Protein-coding gene in the species Homo sapiens

Euchromatic histone-lysine N-methyltransferase 2 (EHMT2), also known as G9a, is a histone methyltransferase enzyme that in humans is encoded by the EHMT2 gene. G9a deposits the mono- and di-methylated states of histone H3 at lysine residue 9 (i.e., H3K9me1 and H3K9me2) and lysine residue 27 (H3K27me1 and H3K27me2). The presence of H3K9me1/2 is usually associated with gene silencing.

== Function ==

A cluster of genes, BAT1-BAT5, has been localized in the vicinity of the genes for TNF alpha and TNF beta. This gene is found near this cluster; it was mapped near the gene for C2 within a 120-kb region that included a HSP70 gene pair. These genes are all within the human major histocompatibility complex class III region. This gene was thought to be two different genes, NG36 and G9a, adjacent to each other but a recent publication shows that there is only a single gene. The protein encoded by this gene is thought to be involved in intracellular protein-protein interaction. There are three alternatively spliced transcript variants of this gene but only two are fully described.

G9a and G9a-like protein, another histone-lysine N-methyltransferase, catalyze the synthesis of H3K9me2, which is a repressive mark. G9a is an important control mechanism for epigenetic regulation within the nucleus accumbens (NAcc); reduced G9a expression in the NAcc plays a central role in mediating the development of an addiction.
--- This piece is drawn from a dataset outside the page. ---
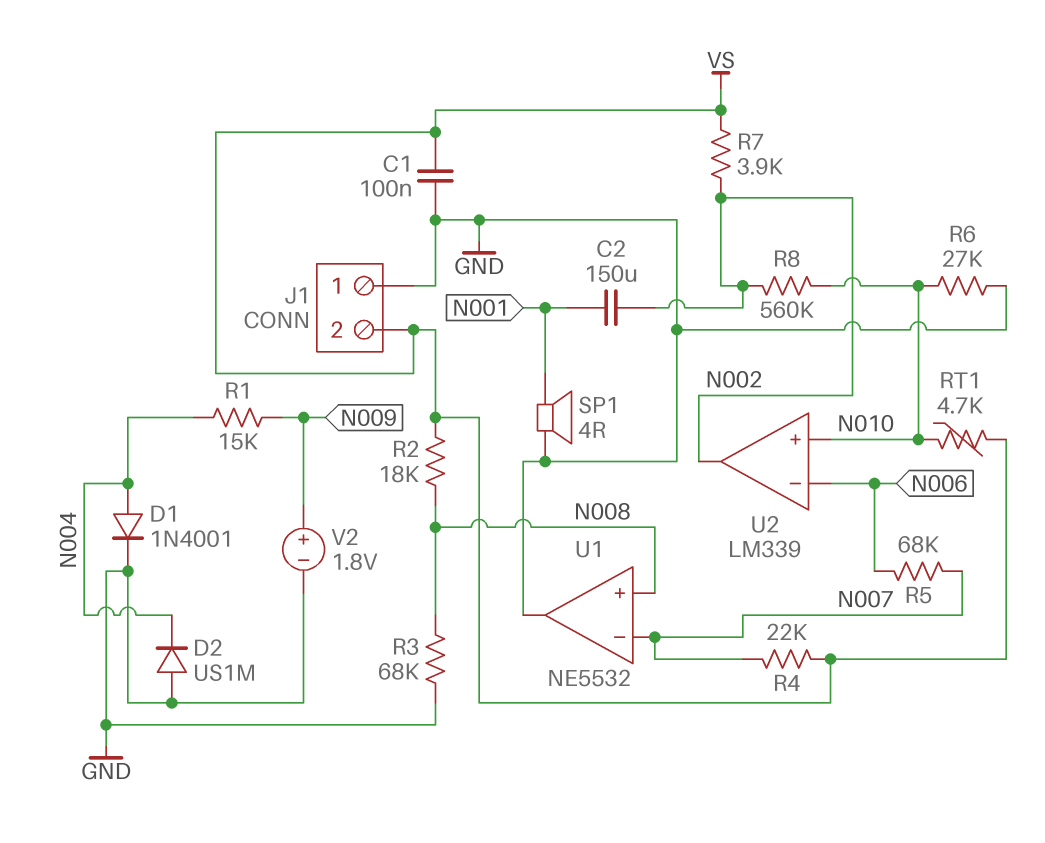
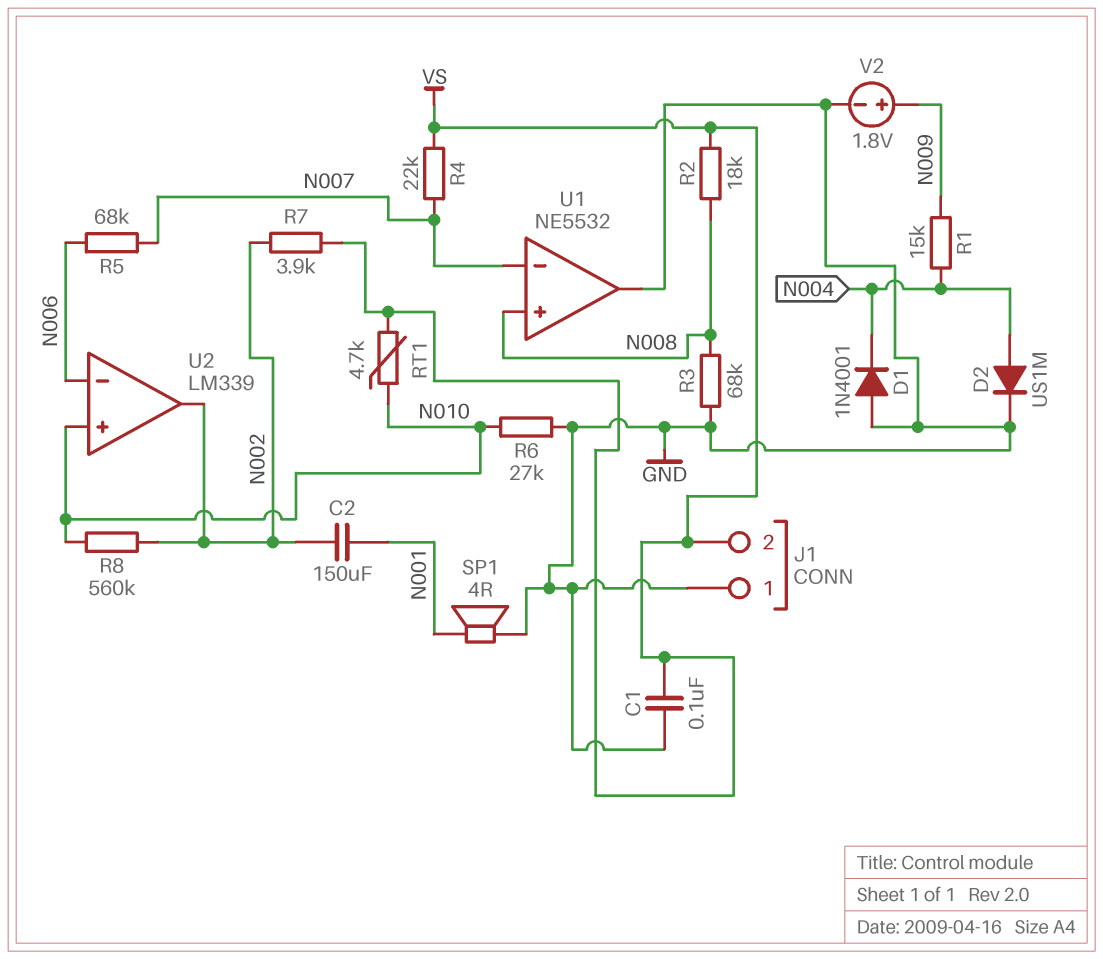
D1: diode 1N4001 (A N004, K GND) -> diode 1N4001 (A GND, K N004)
D2: diode US1M (A GND, K N004) -> diode US1M (A N004, K GND)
G9a opposes increases in ΔFosB expression via H3K9me2 and is suppressed by ΔFosB. G9a exerts opposite effects to that of ΔFosB on drug-related behavior (e.g., self-administration) and synaptic remodeling (e.g., dendritic arborization – the development of additional tree-like dendritic branches and spines) in the nucleus accumbens, and therefore opposes ΔFosB's function as well as increases in its expression. G9a and ΔFosB share many of the same gene targets. In addition to its role in the nucleus accumbens, G9a play a critical role in the development and the maintenance of neuropathic pain. Following peripheral nerve injury, G9a regulates the expression of +600 genes in the dorsal root ganglia. This transcriptomic change reprograms the sensory neurons to a hyperexcitable state leading to mechanical pain hypersensitivity.

== Interactions ==

EHMT2 has been shown to interact with KIAA0515 and the prostate tissue associated homeodomain protein NKX3.1.

== EHMT2 in cancer ==

EHMT2 is known to drive process such as self-renewal and tumorigenicity, and its dysregulation can be associated with cancer. Abnormal EHMT2 expression is found both in haematological malignancies, as for example leukemia, and in solid tumors, as colorectal cancer, lung cancer, head and neck tumours.